Zubereitung zwei Tage vorher:

Etwas von den Nüssen und den Früchten vor dem einweichen zur Seite stellen, sie werden später noch für das verzieren der Zelten benötigt. Am Vortag Sultaninen, Trockenfeigen, Zitronat, Orangeat, kandierte Kirschen und Früchte, Orangenschale mit dem Rum und Orangensaft vermischen so dass alles mit Flüssigkeit bedeckt ist und zugedeckt über Nacht durchziehen lassen.



Zubereitung am Vortag:

Die eingelegten Früchte abgießen und mit den gehackten Nüssen vermengen. Beide Mehlsorten durchsieben, Lebkuchengewürze dazugeben. Hirschhornsalz und Pottasche mit einem TL Wasser auflösen und zusammen mit dem Honig und dem Wasser zu einem Teig verkneten. In Frischhaltefolie einwickeln und über Nacht im Kühlschrank ruhen lassen.



Zubereitung:

Teigkugel aus dem Kühlschrank nehmen und auf Zimmertemperatur aufwärmen lassen, anschließend das Backrohr auf 180° Celsius vorheizen. Teigkugel ausrollen und zu Rechtecken zuschneiden. Mit den restlichen Nüssen und Früchten verzieren und mit etwas Abstand auf ein mit Backtrennpapier ausgelegtem Backblech legen. Je nach Größe für 20 bis 35 Minuten goldbraun backen.

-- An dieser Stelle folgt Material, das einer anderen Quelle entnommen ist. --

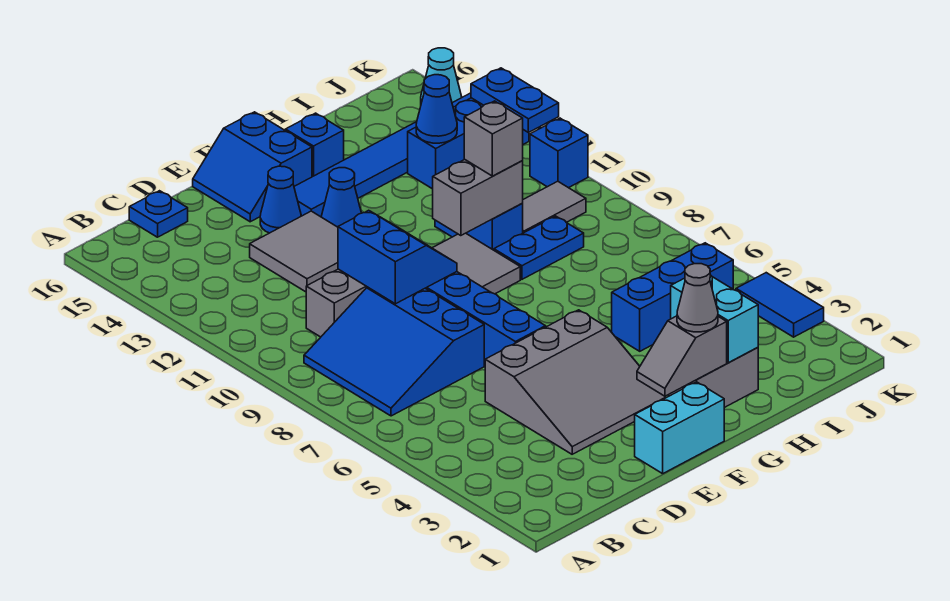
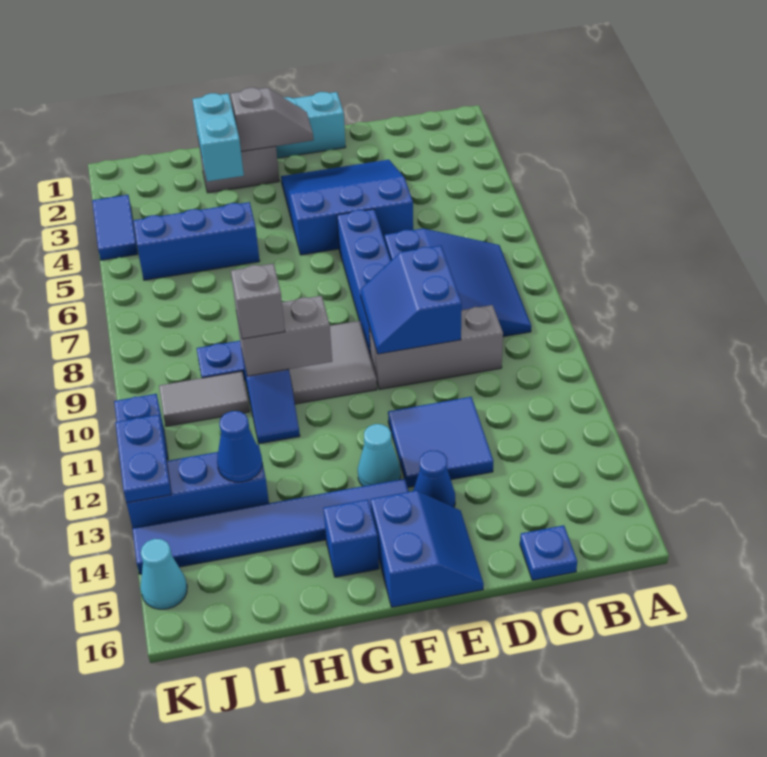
grey slope D3:F5 level 1 top 5 -> blue slope D3:F5 level 1 top 5
grey tile D12:E13 level 1 -> blue tile D12:E13 level 1
blue cone F13 level 1 -> cyan cone F13 level 1
grey cone G2 level 3 -> none

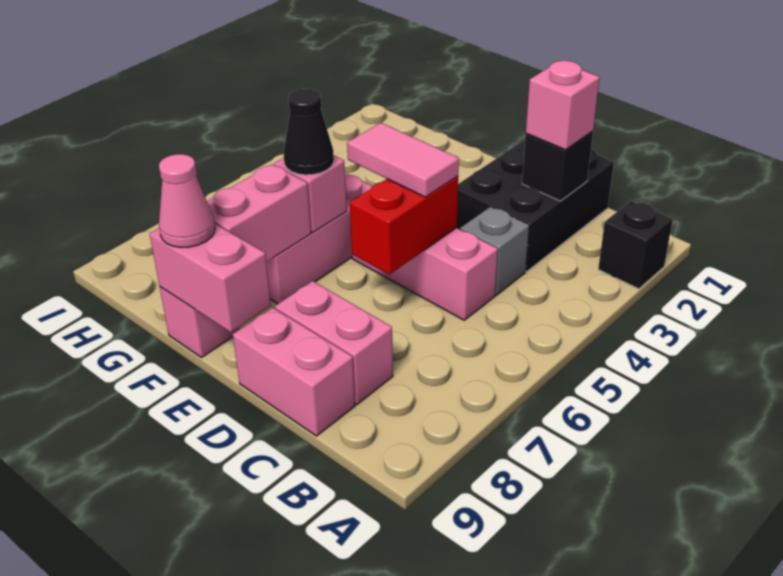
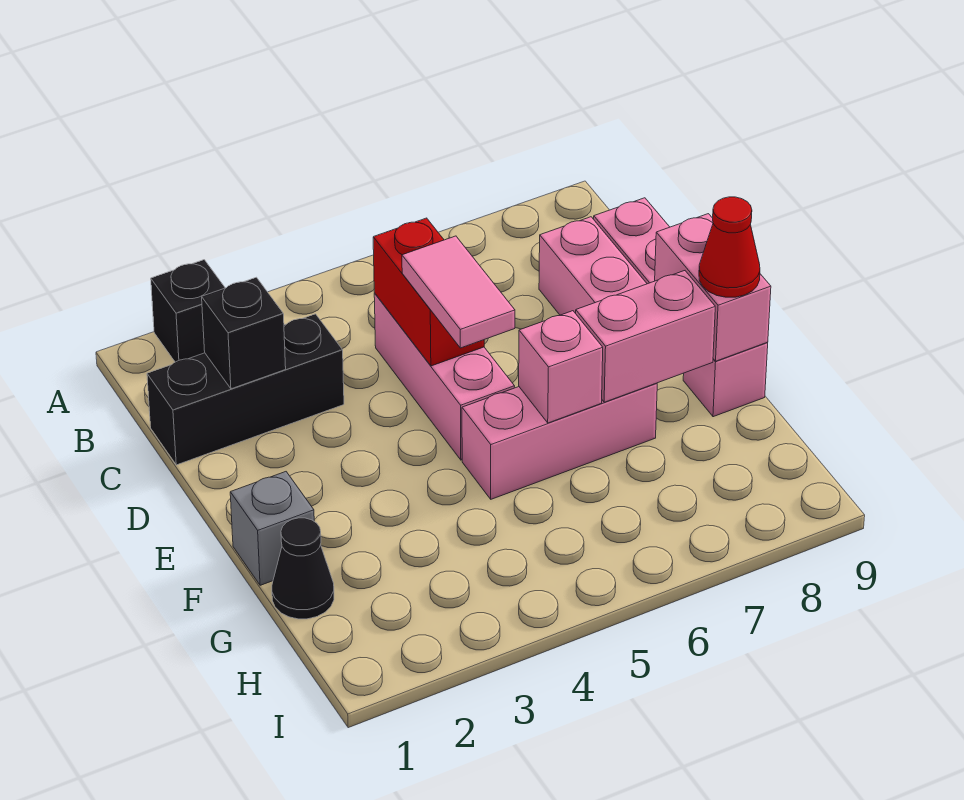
black brick C1:D3 level 1 -> black brick C1:C3 level 1
pink brick C2 level 3 -> none
grey brick C4 level 1 -> grey brick F1 level 1
red brick D5:D6 level 2 -> red brick C5:D5 level 2
black cone F6 level 3 -> black cone G1 level 1
pink cone F9 level 3 -> red cone F9 level 3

Die Glasur anrühren und die Zelten damit bestreichen. Auf einem Kuchengitter gut auskühlen lassen. Die Zelten in einer Blechdose lagern und zwischen jede Lage, Wachspapier oder Frischhaltefolie legen. Nach zwei Wochen sind sie verzehrfertig, werden jedoch mit zunehmender Reifung noch qualitativ besser.